Metallogenic specialization (actual ore content) of granitoids of different types and age of large areas may be impartially assessed (on the quantitative basis) by calculation of “normative mineralization density” of one or other species of useful mineral within the boundaries of the magmatic areal area.

Metallogenic specialization of the South Eastern Siberia granitoids depends on their petrographic and geochemical composition. For example, plagiogranitic association is productive for iron, lead, zinc, gold as well as (according to calculations not presented in the table) for copper, silver and molybdenum and it is extremely depleted in rare metals; diorite-granodioritic association is enriched in gold and rare earths; granodiorite-granitic one (calc-alkali type) – in tungsten, tin, niobium, as well as lithium and beryllium; leucogranitic association with silicialkali metasomatites is mostly enriched in tungsten, tin, niobium and beryllium, tantalum and rare earths and extremely depleted in elements of iron group and polymetals.

In agreement with the areal area it can be concluded that the granitoids associations being not common and most often represented by intrusive bodies of small size are more productive than common associations and represented by large bodies. Here, the depth of erosional section of magmatic columns is probably of considerable importance.

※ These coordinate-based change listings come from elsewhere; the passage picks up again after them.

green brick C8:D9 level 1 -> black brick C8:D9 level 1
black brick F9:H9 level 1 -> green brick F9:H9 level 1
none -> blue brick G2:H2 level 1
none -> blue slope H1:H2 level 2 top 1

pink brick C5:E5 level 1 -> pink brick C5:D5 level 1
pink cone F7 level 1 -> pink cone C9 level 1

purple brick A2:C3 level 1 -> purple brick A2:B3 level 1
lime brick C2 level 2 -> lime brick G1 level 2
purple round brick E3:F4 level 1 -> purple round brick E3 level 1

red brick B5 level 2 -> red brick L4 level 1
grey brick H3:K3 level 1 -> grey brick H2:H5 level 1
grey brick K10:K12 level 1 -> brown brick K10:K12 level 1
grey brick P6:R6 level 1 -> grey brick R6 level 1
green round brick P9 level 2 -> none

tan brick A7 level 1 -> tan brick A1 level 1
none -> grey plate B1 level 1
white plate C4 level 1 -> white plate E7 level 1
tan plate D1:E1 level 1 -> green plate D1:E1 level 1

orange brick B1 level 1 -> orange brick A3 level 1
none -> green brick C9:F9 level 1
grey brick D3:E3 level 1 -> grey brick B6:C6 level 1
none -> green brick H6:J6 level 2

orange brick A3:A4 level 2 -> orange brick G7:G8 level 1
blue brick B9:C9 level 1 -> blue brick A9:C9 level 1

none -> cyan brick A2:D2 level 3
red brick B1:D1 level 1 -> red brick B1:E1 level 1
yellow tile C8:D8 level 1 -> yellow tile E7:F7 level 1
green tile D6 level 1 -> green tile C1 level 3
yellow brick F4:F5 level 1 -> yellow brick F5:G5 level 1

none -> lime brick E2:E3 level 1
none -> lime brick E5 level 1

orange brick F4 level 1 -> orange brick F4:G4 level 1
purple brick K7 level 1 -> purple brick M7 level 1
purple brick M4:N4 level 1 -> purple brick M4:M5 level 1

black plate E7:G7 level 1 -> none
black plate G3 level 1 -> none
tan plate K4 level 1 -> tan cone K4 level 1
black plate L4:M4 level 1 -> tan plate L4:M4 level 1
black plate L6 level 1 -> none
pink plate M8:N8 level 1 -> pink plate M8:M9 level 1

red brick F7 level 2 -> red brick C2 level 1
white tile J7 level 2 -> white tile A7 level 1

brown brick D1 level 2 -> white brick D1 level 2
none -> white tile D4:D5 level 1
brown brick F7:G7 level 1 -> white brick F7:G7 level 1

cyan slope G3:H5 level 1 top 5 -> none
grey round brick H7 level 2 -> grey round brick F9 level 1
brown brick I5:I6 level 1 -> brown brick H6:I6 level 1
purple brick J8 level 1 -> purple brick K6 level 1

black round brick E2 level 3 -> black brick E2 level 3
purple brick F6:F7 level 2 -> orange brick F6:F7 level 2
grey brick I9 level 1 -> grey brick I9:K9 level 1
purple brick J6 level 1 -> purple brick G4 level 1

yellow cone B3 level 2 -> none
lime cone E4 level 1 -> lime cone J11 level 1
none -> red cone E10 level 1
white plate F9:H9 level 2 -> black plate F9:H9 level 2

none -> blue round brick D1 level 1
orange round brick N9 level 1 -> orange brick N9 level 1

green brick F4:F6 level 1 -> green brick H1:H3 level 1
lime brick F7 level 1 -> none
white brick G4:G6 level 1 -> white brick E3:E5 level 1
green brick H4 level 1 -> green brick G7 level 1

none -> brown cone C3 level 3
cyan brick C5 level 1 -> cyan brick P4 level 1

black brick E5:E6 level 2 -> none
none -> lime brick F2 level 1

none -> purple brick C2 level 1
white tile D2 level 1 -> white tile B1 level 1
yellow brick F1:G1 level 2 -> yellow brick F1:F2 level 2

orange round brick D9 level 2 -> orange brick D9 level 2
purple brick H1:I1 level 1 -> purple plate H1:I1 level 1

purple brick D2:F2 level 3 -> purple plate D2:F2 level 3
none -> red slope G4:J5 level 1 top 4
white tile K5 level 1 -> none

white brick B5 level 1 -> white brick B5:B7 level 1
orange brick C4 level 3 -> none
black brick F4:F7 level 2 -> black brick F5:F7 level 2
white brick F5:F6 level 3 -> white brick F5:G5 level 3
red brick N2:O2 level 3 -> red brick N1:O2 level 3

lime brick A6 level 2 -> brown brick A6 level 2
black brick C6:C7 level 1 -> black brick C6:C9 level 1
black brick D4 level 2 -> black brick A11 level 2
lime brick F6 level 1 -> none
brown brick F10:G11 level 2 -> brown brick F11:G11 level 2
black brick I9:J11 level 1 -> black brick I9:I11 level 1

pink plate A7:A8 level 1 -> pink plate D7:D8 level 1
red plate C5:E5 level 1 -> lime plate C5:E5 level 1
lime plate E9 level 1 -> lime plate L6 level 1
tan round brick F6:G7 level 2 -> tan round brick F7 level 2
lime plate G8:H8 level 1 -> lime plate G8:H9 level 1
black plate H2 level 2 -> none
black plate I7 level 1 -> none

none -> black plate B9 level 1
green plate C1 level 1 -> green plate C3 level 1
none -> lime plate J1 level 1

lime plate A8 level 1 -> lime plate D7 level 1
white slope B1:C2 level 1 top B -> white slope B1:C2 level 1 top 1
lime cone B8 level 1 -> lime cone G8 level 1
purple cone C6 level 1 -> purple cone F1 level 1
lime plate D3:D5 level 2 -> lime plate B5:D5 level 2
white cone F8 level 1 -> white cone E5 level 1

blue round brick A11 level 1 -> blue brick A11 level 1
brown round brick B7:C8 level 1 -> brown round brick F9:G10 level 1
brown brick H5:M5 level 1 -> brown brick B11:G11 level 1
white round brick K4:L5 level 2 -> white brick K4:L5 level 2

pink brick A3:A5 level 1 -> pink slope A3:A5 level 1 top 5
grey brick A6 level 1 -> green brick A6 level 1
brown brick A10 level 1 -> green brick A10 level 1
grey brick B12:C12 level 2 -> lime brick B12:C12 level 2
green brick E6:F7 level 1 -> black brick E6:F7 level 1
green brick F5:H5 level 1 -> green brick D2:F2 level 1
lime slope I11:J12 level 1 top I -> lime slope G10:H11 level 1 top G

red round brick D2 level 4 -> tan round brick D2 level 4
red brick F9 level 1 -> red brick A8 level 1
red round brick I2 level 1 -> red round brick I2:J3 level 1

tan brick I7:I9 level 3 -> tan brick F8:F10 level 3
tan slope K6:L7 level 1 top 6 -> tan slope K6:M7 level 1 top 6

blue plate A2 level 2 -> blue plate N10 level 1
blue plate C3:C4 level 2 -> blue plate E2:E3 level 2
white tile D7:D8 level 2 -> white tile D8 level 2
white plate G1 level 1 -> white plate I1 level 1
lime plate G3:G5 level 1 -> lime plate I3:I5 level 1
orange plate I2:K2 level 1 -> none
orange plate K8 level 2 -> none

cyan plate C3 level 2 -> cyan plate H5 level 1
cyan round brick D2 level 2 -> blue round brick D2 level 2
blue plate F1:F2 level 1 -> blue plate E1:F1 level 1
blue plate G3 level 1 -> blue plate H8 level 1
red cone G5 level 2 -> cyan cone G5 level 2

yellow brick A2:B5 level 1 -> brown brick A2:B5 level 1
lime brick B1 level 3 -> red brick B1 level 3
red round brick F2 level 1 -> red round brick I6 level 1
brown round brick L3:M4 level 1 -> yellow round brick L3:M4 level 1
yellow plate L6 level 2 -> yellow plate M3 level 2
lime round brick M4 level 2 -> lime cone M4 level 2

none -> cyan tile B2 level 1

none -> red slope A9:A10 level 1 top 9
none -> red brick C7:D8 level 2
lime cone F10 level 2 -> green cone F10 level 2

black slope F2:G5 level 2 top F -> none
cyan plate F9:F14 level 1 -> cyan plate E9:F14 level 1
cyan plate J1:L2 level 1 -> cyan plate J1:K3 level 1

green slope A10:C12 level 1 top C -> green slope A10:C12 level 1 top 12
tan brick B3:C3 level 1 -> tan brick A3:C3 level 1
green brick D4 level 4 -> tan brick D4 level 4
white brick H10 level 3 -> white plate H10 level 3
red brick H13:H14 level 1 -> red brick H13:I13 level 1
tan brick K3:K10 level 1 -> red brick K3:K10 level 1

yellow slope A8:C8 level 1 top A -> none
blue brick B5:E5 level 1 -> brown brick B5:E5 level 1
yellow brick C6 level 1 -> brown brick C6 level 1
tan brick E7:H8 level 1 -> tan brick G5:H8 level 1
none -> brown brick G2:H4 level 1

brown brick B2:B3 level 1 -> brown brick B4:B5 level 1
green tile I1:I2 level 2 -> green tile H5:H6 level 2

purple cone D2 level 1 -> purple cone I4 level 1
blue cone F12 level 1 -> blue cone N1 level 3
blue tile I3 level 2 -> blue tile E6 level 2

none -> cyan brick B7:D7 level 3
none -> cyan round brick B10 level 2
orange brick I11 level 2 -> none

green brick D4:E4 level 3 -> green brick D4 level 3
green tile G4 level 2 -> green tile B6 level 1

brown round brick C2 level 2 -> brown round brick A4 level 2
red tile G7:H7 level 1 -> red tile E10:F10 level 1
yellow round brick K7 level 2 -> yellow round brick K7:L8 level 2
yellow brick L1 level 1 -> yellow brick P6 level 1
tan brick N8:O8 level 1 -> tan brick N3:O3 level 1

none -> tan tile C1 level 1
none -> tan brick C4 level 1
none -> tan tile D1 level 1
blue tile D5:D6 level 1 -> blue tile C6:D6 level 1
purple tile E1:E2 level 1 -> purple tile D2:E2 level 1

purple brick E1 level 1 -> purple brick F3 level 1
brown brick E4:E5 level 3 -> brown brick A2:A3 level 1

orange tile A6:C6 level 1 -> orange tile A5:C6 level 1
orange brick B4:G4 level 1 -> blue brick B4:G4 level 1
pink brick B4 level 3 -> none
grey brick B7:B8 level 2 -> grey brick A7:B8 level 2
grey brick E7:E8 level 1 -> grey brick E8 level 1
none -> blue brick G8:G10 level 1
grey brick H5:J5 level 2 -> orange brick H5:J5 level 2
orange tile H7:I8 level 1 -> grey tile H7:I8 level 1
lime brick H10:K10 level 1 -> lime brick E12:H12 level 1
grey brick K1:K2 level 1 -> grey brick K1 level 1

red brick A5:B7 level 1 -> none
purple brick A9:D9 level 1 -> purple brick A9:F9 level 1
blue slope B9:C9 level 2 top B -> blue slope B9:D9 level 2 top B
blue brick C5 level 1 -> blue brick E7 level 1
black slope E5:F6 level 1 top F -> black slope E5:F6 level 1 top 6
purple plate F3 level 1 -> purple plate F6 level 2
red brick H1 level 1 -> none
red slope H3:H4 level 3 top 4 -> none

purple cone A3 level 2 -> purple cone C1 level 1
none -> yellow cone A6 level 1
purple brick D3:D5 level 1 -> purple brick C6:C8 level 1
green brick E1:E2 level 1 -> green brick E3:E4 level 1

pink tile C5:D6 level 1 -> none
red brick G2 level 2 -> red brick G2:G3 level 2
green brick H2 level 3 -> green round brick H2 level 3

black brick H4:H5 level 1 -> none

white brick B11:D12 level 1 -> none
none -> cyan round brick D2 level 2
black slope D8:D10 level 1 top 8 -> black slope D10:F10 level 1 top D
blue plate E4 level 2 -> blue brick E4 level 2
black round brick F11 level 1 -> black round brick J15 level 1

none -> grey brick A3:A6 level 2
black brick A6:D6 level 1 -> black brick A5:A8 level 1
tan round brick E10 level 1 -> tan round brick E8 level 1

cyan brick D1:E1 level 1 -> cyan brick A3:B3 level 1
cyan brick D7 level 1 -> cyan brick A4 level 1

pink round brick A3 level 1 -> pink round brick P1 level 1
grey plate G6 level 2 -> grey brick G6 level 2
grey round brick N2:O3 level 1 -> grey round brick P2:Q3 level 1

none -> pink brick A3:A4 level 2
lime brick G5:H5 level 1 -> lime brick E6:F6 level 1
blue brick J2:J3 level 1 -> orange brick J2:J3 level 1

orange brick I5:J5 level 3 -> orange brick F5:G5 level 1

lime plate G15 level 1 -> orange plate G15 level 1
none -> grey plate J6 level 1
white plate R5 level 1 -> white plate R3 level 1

It should be noted that a great sample size provides a sufficient reliability of obtained statistic calculations for proposed method of the granitoids mineralization assessment of the definite types associations. In this connection it is first of all suitable for regional metallogenic analysis. At the same time, the treatment of data begins with identification and the mineralization density of local magmatic areals and belts and whose actual productivity may be assessed after all complexes of studies.

It is necessary to take into consideration a partial mutual overlap of the granitoids areals (belts) of different composition and age. The resulting ambiguity of determination in the deposit belonging to one or another magmatic areal (belt, magmatic complex) is eliminated to certain extent from the basis of a careful analysis of geological, geochemical or other forms of the mineralization relationship with one or other magmatic formations when studying of concrete deposits and ore manifestations.